The VIKING Study: The Västerbotten Imputation databanK of Near-complete Genomes - a stratified medicines initiative for genetically complex diseases

Dnr:

SNIC 2016/1-386

Type:

SNAC Medium

Principal Investigator:

Paul Franks

Affiliation:

Lunds universitet

Start Date:

2016-10-01

End Date:

2017-10-01

Primary Classification:

30107: Medicinsk genetik

Secondary Classification:

30205: Endokrinologi och diabetes

Tertiary Classification:

30302: Folkhälsovetenskap, global hälsa, socialmedicin och epidemiologi

Webpage:

http://www.ludc.med.lu.se/research-units/genetic-and-molecular-epidemiology-game/

Allocation

Abstract

People´s susceptibility to environmental risk factors and response to therapies varies. Some of us will smoke, drink, eat, and sunbath excessively yet never develop lung cancer, liver disease, obesity, or melanoma, whilst others will succumb early in life to these morbidities.

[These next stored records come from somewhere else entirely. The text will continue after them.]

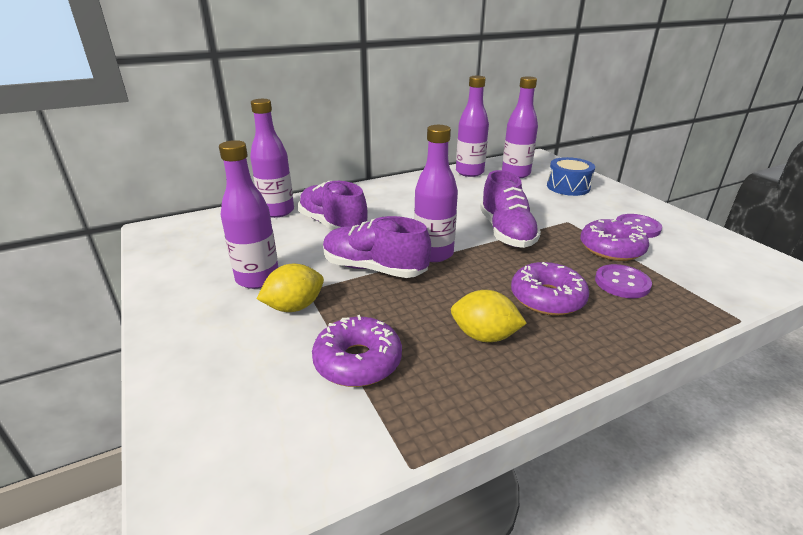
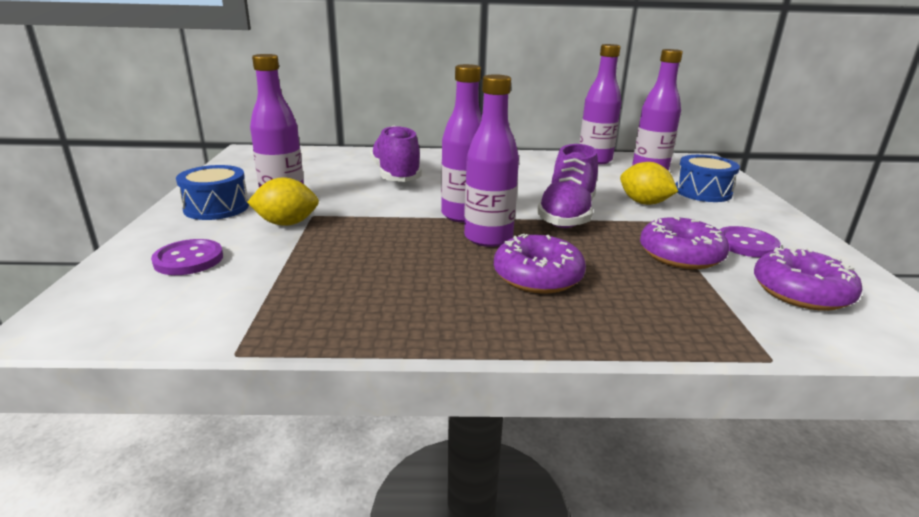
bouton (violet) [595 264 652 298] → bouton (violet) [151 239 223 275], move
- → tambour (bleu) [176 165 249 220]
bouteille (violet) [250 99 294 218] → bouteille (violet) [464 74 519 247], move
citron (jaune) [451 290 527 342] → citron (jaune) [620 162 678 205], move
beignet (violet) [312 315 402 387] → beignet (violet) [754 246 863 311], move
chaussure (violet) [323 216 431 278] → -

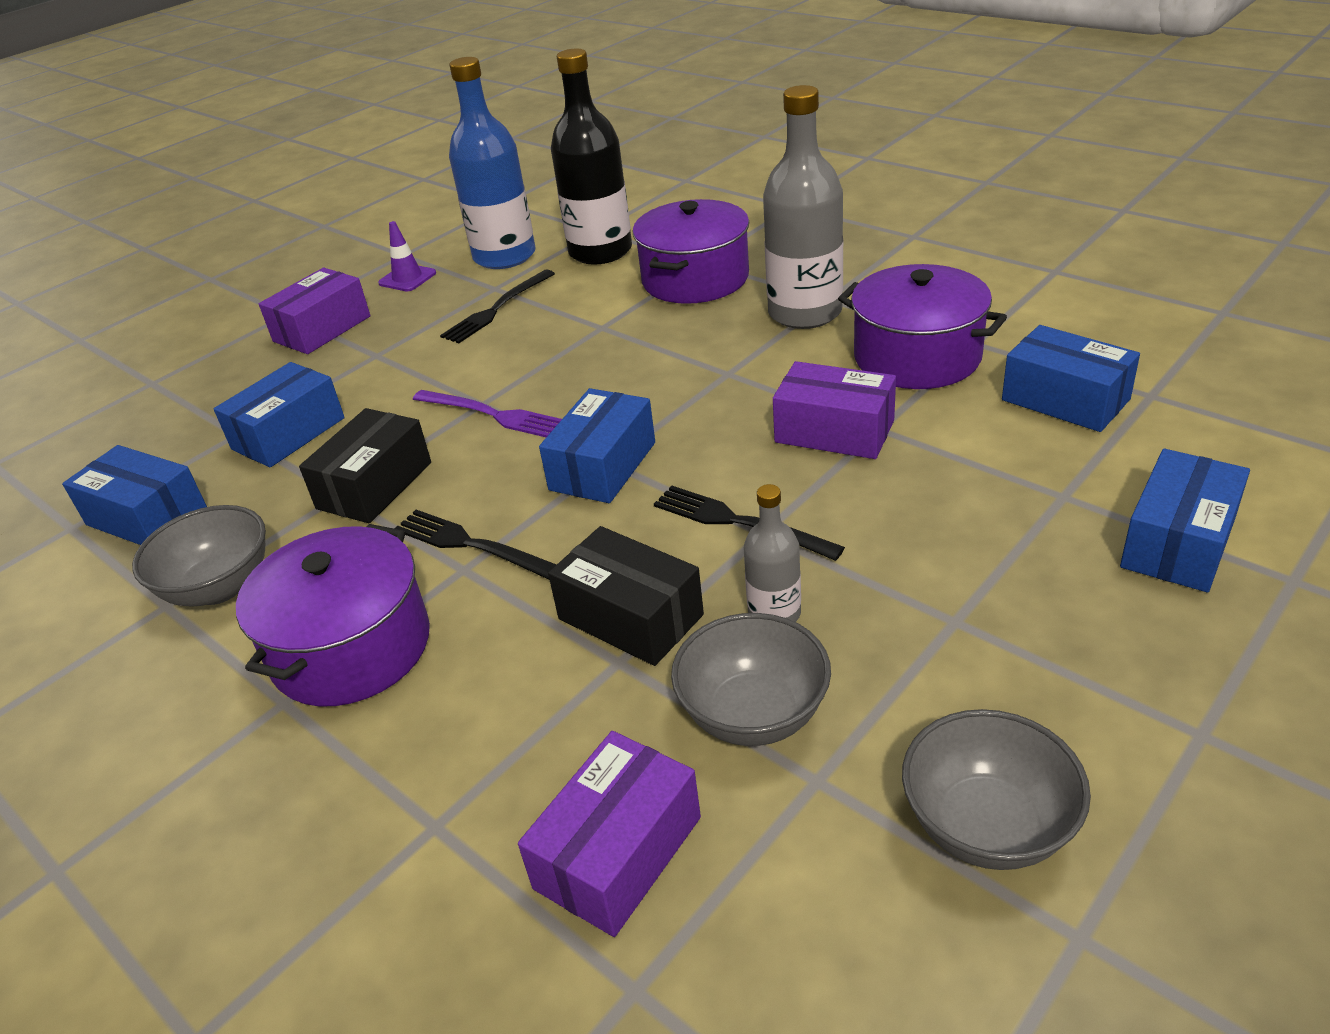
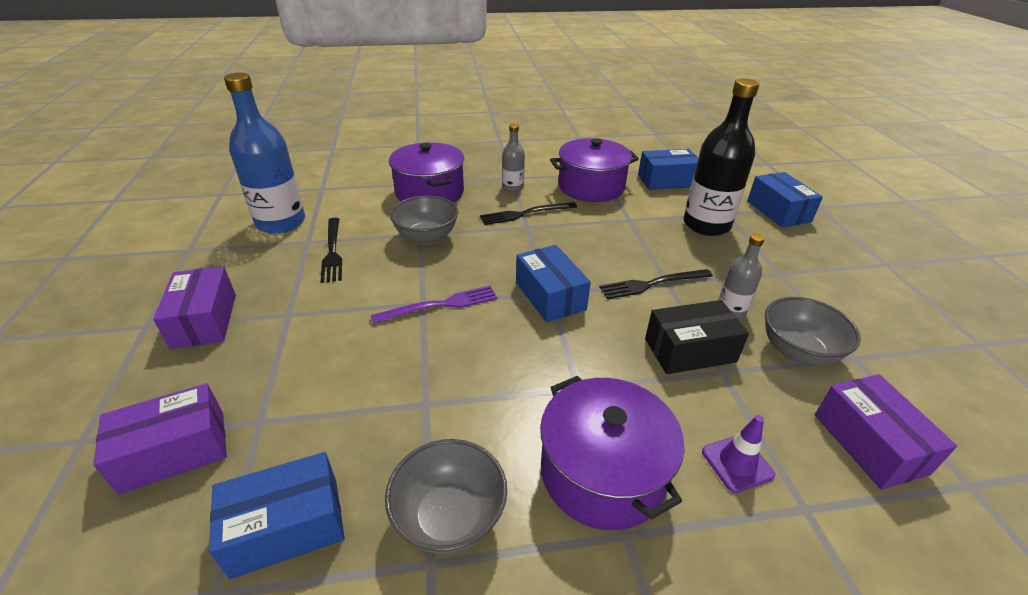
boîte (violet) [773 361 896 459] → boîte (violet) [93 383 227 495], move
bol (gris) [902 709 1091 870] → bol (gris) [390 196 458 245], move
fourchette (noir) [394 510 557 579] → fourchette (noir) [480 202 577 225], move
bouteille (gris) [763 85 843 329] → bouteille (gris) [502 124 525 192], x0.50
bouteille (noir) [551 49 632 265] → bouteille (noir) [683 78 759 236], move
cône de chantier (violet) [378 221 436 292] → cône de chantier (violet) [702 415 775 493], move
boîte (bleu) [214 362 345 467] → -
boîte (noir) [299 408 431 523] → -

Drug efficacy and side effects also varies considerably. Sensitivity to environmental risk factors, response to drug therapies, and occurrence of disease are heritable (segregating within families). Although most chronic diseases such as diabetes, heart disease and cancer have strong genetic bases, carrying risk alleles does not guarantee disease. Nevertheless, genetic factors raise sensitivity to environmental risk factors and interfere with the way medicines work. Harnessing this information may help clinicians quickly and efficiently identify the best therapy for a patient, without needing to embark on an expensive and sometimes harmful process of trial and error until a tolerable and effective treatment is found. The VIKING Study is the first attempt to use sophisticated genomic and bioinformatic methods to impute 15 million gene variants in ~50,000 northern Swedes and combine this with biomedical and demographic data from the Umeå Medical Biobank, and with disease and prescription drug registries. This expansive cohort will be used to study interactions between genotypes, lifestyle factors, and drug therapies to identify genetic biomarkers that can be used in stratified medical interventions.